Era uma sala destinada ao chá e às visitas.

Victor Bogarim, um rapaz de dezoito anos, de cabelos encaracolados até os ombros e olhos acobreados, aguardava pacientemente por Moisés, seu irmãozinho de sete anos, para levá-lo de carona à escola em seu caminho para a faculdade.

Sentado na poltrona de estofado generoso, de frente à janela que mostrava as árvores do extenso jardim, detinha-se centrado em um arranjo de Acácias brancas e rosadas que estava sobre a mesinha redonda, suportando o vaso com as flores e um livro de arte.

Dedilhava suavemente as pétalas de algumas das flores quando algo pesado pula por sobre o espaldar da poltrona, caindo em seu colo e deslizando até o chão em uma cambalhota.

Embora pego de surpresa, Victor sabia que esse "ataque" vinha de seu irmão.

O garotinho não conseguia conter sua risada infantil de alegria.

– HA HA HA! Consegui! Consegui! Te peguei se surpresa! Te pegue-eei!

A primeira impressão é a de que Victor fosse brigar com o irmão, mas após a surpresa, ele sorri complacente.

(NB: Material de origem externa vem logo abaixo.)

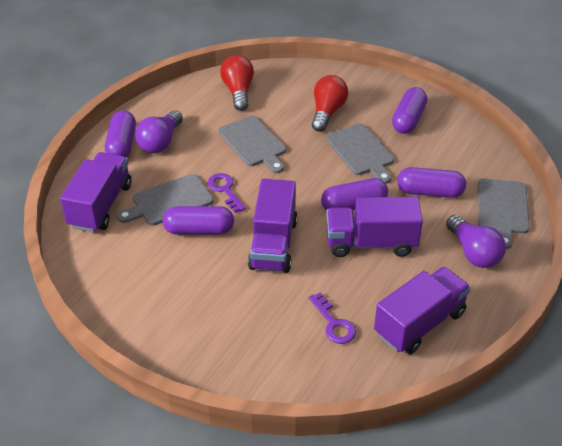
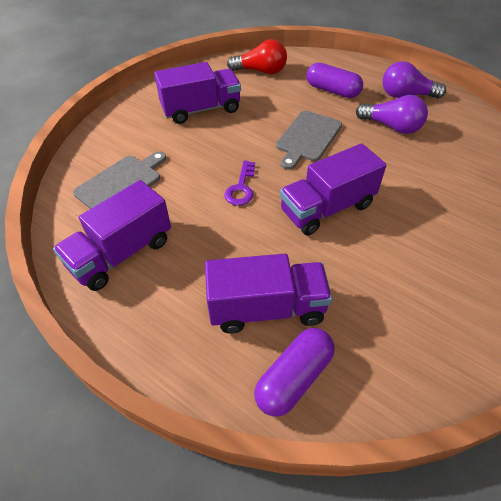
grey cutting board: 4 -> 2
purple capsule: 5 -> 2
purple key: 2 -> 1
red light bulb: 2 -> 1

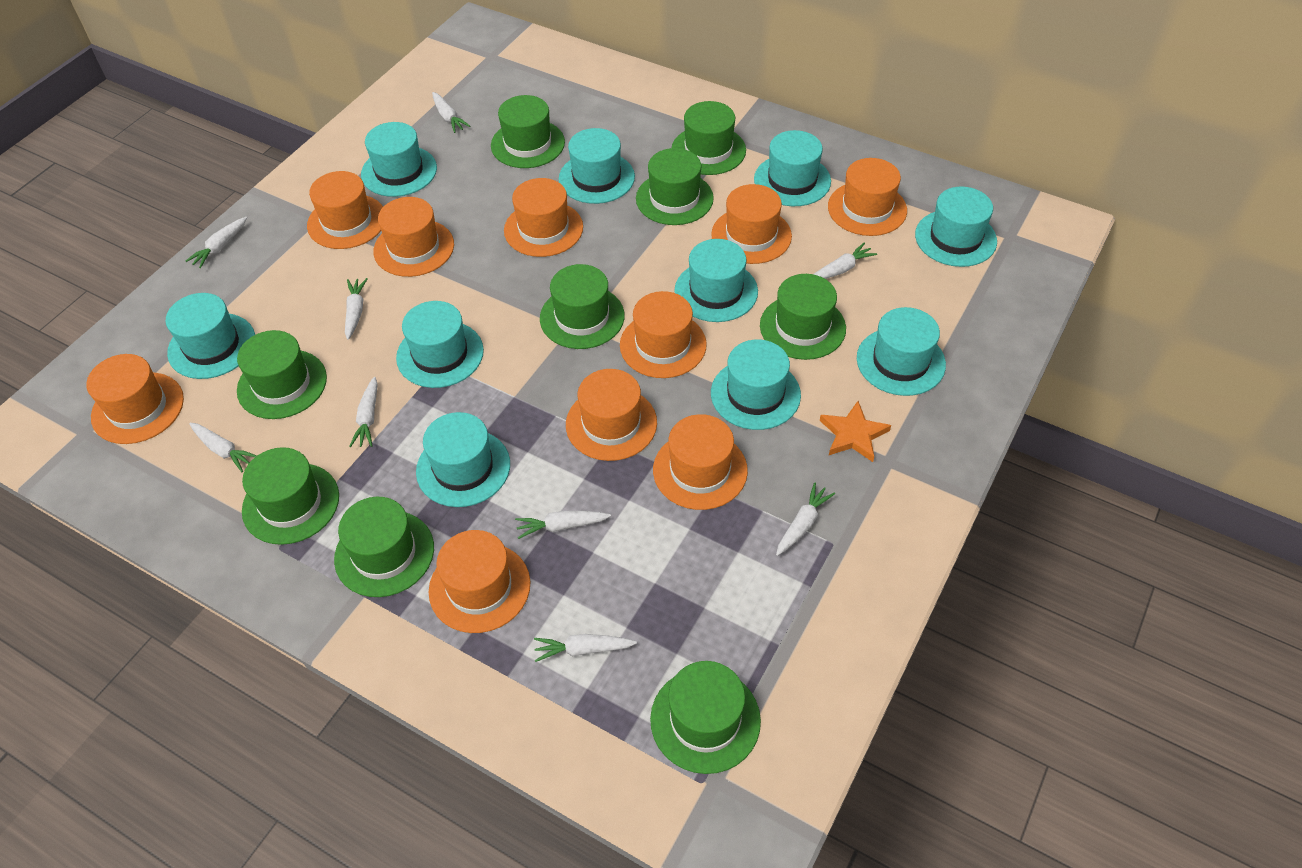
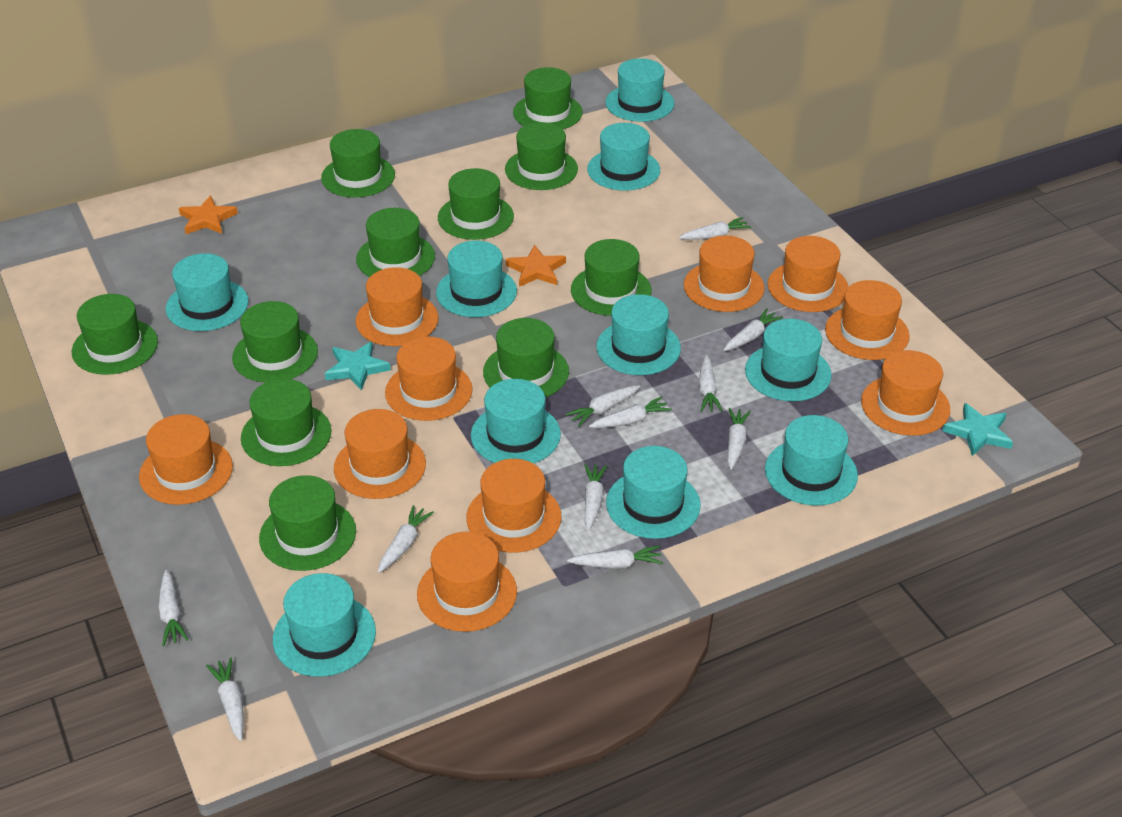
green hat: 9 -> 11
orange star: 1 -> 2
turquoise star: 0 -> 2
white carrot: 9 -> 11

– Eeeh! Você tá ficando bom nisso, pirralho! Desta vez você me pegou de verdade!

Moisés põe-se em pé, encarando desconfiado o irmão.

– Isso tá muito estranho! Você sempre percebe tudo! Foi de verdade ou você tá fingindo só pra me enganar?!

– Não estou fingindo e nem enganando! Respeite seu irmãozão, pirralho! É sério! Você me pegou de surpresa desta vez, pra valer!

O garotinho arregalou seus enormes olhos castanhos.

Em sua pureza infantil ainda havia a sensibilidade e a percepção que os adultos perderam.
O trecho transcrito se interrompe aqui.